幸福な王子に一つ足すと、幸福な玉子になります。
僕は幸福な玉子を君にふるまったのかなと。
美味しい料理で、君の胸を打ちたかったと。
「何を食べても味がしないんだ」は貴方のどの料理も薄味だったからで、
貴方の心と私の心の、味の好みが違ったのかなと。
右も左もわからぬほどに手探りの料理だったのかもしれません。

「一つでいい」を、僕が全ての料理に一味をかけた、と取ると
「何を食べても味がしないんだ」は一味が辛すぎて味分かんないのかなと。


結合双生児を連想しました。
「僕の身体から心を少しずつ剥がして」「心がずっと一つだと思ってた」から、僕と君が身体を共有していて、分離手術をしたのかなと。
心臓は最初から君と僕で共有してたから「鉛の心臓はただ傍に置いて」で、瞳と手は共有していなくて(二人分あって)、サファイアとルビーを渡すと。
結合双生児で、君と僕の顔が似ていてどっちか分かりにくい事を「右も左もわからぬ」と言っているのかもと思いました。
分離手術で僕は亡くなったのかもしれません。
身体を共有していた貴方がもう居ないから、「身体が消えてしまった」ように感じるのかなと思いました。
個人的に、萩尾望都さんの『半神』の妹視点と思って左右盲を聴くとしっくりきます。
結合双生児について詳しくないので、何か失礼な事だったり、間違った事を書いていたらすみません。



心を忘れるが「心を亡れる」なら、
空の絵(エ)は、穴のエと書けそうです。
左右盲MVの絵描きは絵で君の胸を打った(穴を空けた)のかなと。
牡丹が散らぬのは絵の牡丹だからという。
夜の日差しは、夜空に空いた光の穴と取れます。
右も左もわからぬ夜は、声(口)も聞こえず絵(エ)も見えない闇夜かなと。

『心に穴が空いた』は、
「忘れたい脳裏を埋め切った青空に君を描き出す」から、空にエ(絵)を描いたと取れます。
夜を纏った目の奥の月明かりも、闇に空いた光の穴なのかなと。

絵の中の牡丹は散らない(変化しない)ので、
『チノカテ』の「散った。それでも綺麗だね」は、絵の外の散る牡丹も綺麗ってことかなと。
本を捨て町へ出るのは、絵の中から抜け出すとも取れます。


「一つでいい」=火凸ひとつでいい で、火を突撃させる事、
「君の胸を打て」「心を亡れるほどの幸福」は、魂が燃える事(451)にも思えました。
左右盲と451は、歌詞に「太陽」が出て来る事が共通しています。
「心を覗けるほどの感傷」=「胸の窓を開けて」(451)なのかなと。

「君の世界に少しでいい僕の靴跡」
=君の世界に過ごしていい僕の靴跡 で、
左右盲MVの猫のように、君の世界には僕が住んでいる気がします。
「君の幸福は一つじゃない」のは、君に住む僕(君に渡した僕の心)の幸福でもあるからかなと。

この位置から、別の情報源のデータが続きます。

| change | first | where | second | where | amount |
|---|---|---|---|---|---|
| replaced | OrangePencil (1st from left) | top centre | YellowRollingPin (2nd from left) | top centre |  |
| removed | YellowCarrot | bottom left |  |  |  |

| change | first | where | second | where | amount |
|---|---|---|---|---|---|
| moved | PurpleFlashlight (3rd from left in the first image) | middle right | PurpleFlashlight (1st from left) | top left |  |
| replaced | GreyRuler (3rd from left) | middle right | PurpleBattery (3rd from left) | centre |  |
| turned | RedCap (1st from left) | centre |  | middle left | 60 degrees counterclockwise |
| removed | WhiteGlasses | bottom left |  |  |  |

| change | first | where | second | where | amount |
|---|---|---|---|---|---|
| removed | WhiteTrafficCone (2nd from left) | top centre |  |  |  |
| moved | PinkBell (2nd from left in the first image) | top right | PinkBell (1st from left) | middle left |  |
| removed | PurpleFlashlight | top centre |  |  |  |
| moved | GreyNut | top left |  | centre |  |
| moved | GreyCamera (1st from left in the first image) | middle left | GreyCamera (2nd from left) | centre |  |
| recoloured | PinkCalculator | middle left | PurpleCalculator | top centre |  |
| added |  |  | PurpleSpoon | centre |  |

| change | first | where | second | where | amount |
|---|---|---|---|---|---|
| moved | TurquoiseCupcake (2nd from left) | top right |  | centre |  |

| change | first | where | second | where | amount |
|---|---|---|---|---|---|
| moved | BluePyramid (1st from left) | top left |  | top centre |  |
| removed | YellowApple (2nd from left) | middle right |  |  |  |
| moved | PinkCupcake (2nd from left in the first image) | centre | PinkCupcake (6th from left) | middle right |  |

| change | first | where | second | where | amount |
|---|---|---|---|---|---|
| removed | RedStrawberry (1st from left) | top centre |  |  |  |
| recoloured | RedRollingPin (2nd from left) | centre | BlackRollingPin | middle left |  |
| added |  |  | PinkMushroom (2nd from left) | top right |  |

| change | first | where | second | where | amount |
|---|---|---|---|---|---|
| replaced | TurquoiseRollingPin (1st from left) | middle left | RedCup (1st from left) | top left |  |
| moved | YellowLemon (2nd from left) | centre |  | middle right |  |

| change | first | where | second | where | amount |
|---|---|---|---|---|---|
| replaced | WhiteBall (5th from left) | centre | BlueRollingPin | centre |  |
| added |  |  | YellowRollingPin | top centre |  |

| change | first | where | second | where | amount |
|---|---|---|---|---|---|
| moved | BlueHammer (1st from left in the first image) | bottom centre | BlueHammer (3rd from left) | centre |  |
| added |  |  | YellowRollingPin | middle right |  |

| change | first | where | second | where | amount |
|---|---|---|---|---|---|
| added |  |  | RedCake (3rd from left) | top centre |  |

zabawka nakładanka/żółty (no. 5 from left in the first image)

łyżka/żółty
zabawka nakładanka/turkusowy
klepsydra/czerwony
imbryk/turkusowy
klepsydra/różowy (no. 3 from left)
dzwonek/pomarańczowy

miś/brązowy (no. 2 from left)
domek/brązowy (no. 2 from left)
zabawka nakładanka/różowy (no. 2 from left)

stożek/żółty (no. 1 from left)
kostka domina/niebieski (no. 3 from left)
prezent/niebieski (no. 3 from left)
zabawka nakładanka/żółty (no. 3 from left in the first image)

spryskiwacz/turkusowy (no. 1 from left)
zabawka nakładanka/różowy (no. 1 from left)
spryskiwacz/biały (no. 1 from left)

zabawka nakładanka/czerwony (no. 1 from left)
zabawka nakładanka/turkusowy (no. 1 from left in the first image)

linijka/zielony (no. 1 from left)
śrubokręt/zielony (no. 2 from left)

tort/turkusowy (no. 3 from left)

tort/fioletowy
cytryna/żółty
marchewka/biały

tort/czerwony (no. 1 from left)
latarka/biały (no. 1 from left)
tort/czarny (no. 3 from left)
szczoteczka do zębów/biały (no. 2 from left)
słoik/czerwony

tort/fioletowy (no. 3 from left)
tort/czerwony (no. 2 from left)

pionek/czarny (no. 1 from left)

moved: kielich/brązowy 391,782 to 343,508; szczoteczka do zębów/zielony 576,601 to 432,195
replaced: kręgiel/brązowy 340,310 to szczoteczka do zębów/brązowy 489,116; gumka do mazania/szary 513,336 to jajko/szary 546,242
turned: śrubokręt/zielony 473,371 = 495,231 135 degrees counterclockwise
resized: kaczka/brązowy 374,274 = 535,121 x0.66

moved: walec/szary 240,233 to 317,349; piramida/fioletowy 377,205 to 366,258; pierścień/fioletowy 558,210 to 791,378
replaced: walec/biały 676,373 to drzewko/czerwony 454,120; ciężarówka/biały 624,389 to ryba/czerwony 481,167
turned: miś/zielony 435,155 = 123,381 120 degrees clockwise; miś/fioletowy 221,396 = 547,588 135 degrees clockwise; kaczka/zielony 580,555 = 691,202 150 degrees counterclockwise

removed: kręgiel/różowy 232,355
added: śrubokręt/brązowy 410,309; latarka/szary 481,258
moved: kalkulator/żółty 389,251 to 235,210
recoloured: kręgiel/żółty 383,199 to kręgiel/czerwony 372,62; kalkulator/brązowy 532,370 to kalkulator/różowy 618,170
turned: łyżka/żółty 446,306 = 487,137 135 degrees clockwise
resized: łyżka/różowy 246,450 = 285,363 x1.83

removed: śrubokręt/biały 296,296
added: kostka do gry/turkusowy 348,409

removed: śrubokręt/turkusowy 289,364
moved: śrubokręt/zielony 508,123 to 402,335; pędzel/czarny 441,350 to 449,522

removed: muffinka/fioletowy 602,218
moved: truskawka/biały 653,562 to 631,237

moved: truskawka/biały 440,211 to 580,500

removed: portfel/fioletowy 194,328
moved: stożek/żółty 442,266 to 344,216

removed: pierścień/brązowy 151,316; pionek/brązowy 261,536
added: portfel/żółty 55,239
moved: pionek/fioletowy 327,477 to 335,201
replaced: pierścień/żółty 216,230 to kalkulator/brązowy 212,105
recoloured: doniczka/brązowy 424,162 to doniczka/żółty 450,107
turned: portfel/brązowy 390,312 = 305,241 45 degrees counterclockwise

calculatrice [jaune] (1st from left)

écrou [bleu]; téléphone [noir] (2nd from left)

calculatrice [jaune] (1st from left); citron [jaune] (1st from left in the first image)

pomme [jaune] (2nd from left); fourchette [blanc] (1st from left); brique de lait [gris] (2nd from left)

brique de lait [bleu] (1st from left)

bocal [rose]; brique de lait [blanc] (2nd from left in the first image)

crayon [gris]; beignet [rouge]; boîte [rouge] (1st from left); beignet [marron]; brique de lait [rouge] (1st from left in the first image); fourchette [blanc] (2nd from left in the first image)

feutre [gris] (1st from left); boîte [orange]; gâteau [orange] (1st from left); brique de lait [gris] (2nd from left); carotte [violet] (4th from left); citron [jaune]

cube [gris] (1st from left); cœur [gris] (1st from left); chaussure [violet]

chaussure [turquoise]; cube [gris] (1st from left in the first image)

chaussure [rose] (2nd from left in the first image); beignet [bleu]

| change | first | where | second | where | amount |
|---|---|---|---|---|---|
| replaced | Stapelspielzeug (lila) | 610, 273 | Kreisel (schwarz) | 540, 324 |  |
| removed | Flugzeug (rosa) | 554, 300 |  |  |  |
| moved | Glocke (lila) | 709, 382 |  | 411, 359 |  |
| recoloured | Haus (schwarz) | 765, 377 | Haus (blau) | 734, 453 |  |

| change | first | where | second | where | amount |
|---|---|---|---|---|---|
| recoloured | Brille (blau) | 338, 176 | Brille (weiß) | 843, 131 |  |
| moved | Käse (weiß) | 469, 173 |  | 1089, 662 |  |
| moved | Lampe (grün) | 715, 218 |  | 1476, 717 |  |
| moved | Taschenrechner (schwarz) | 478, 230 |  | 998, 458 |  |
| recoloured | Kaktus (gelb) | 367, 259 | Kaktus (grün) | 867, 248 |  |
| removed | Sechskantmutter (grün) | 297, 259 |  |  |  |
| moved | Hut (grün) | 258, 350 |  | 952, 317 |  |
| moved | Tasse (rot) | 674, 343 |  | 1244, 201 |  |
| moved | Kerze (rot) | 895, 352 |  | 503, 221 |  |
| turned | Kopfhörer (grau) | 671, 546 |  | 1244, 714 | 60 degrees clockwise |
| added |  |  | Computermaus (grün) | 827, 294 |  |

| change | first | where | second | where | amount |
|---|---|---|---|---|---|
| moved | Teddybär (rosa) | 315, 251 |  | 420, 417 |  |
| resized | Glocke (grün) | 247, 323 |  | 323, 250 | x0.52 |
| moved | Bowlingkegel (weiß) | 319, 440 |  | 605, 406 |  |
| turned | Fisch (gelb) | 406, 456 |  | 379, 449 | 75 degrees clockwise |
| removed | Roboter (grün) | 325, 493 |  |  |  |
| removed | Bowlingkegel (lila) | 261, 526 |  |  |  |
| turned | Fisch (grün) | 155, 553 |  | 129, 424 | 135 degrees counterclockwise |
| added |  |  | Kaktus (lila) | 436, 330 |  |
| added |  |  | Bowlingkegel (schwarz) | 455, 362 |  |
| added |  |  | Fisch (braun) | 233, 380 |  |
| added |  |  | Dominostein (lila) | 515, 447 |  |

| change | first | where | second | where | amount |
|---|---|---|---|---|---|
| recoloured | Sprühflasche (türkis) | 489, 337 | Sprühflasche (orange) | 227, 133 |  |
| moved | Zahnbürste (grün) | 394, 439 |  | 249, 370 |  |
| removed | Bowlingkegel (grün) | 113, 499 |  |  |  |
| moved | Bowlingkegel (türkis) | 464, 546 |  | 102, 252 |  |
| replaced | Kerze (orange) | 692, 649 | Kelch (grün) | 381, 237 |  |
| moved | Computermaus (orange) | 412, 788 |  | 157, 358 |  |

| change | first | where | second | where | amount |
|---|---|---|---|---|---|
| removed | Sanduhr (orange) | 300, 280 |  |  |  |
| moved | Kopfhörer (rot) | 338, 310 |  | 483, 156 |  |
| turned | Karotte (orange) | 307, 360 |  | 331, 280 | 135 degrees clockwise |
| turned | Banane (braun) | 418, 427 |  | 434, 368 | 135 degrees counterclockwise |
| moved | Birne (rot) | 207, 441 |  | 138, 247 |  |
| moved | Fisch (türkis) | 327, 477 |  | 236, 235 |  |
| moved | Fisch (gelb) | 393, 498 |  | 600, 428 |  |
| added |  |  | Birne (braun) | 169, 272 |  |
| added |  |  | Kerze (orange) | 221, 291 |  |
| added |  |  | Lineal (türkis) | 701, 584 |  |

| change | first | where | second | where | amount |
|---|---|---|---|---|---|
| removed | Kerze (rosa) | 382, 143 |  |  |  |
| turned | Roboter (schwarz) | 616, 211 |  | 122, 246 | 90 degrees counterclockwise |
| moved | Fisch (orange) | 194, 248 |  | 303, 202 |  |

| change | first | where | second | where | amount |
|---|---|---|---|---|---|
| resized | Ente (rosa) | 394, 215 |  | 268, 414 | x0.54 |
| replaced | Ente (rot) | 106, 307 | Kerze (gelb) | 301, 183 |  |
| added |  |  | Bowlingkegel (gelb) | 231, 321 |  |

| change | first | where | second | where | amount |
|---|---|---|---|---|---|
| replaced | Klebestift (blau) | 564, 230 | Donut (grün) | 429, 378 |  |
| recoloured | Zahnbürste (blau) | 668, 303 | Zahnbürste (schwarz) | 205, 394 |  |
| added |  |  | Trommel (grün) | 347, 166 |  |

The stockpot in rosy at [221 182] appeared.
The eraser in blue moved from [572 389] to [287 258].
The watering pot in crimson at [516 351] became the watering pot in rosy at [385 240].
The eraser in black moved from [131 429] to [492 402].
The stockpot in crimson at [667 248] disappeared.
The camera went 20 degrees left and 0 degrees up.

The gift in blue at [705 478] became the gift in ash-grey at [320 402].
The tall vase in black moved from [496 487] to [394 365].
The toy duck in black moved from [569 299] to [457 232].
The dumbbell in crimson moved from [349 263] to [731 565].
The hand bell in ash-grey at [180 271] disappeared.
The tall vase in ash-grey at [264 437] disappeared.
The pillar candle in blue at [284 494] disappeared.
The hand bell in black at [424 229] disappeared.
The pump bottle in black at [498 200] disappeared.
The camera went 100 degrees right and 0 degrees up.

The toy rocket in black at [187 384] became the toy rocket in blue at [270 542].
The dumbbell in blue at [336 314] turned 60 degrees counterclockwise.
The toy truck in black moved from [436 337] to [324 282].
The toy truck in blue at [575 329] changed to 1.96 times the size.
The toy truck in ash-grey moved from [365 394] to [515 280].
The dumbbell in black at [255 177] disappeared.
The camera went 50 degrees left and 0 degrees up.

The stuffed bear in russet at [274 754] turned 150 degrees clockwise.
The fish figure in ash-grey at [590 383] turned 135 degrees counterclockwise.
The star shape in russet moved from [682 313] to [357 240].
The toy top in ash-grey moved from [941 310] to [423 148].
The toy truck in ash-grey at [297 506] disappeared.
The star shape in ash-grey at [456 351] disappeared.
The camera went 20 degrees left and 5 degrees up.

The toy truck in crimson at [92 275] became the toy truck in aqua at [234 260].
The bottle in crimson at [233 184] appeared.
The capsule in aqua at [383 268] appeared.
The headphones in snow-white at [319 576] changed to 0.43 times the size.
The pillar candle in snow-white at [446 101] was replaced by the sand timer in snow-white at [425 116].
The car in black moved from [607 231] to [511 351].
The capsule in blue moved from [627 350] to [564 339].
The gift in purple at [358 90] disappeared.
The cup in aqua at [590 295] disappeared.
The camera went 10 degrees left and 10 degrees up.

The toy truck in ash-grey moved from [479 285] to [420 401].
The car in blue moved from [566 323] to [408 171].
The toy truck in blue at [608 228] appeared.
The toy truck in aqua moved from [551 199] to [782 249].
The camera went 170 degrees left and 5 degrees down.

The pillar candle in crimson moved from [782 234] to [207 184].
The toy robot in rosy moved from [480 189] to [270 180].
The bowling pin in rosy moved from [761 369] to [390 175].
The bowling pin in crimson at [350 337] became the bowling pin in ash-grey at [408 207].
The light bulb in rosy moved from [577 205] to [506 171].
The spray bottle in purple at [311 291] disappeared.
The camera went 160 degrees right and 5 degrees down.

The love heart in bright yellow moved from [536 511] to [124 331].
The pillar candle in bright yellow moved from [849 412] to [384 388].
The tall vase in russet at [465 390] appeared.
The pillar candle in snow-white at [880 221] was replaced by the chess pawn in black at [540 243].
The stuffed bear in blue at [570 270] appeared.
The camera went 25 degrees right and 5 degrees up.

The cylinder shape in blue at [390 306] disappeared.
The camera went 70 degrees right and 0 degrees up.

左右盲の画集の絵の鳥は、サファイアを盗んでいく瞬間にも見えます。
「この瞳からサファイアを」とあるので、サファイア=涙 とすると、
涙(サファイア)を盗み、涙を亡くす事で「涙も忘れるほどの幸福」をくれたのかもと思いました。


左右盲の「心を亡れるほどの幸福」を、忘我の境地や、言葉を失うほどの感動とすると、
他の文学モチーフ曲と同様、言葉(思考)から抜け出すことを歌っているように思えます。

他の文学モチーフ曲に
又三郎「言葉も飛ばしてしまえ」
老人と海「想像力という重力の向こうへ」
月に吠える「一切合切放り出したいの」
ブレーメン「考えなくてもいいよ」
チノカテ「本も捨てよう」
とあります。
文学作品(言葉の作品)モチーフで、言葉を捨てる事を歌うのが面白いです。

以上です。
お読みいただきありがとうございました。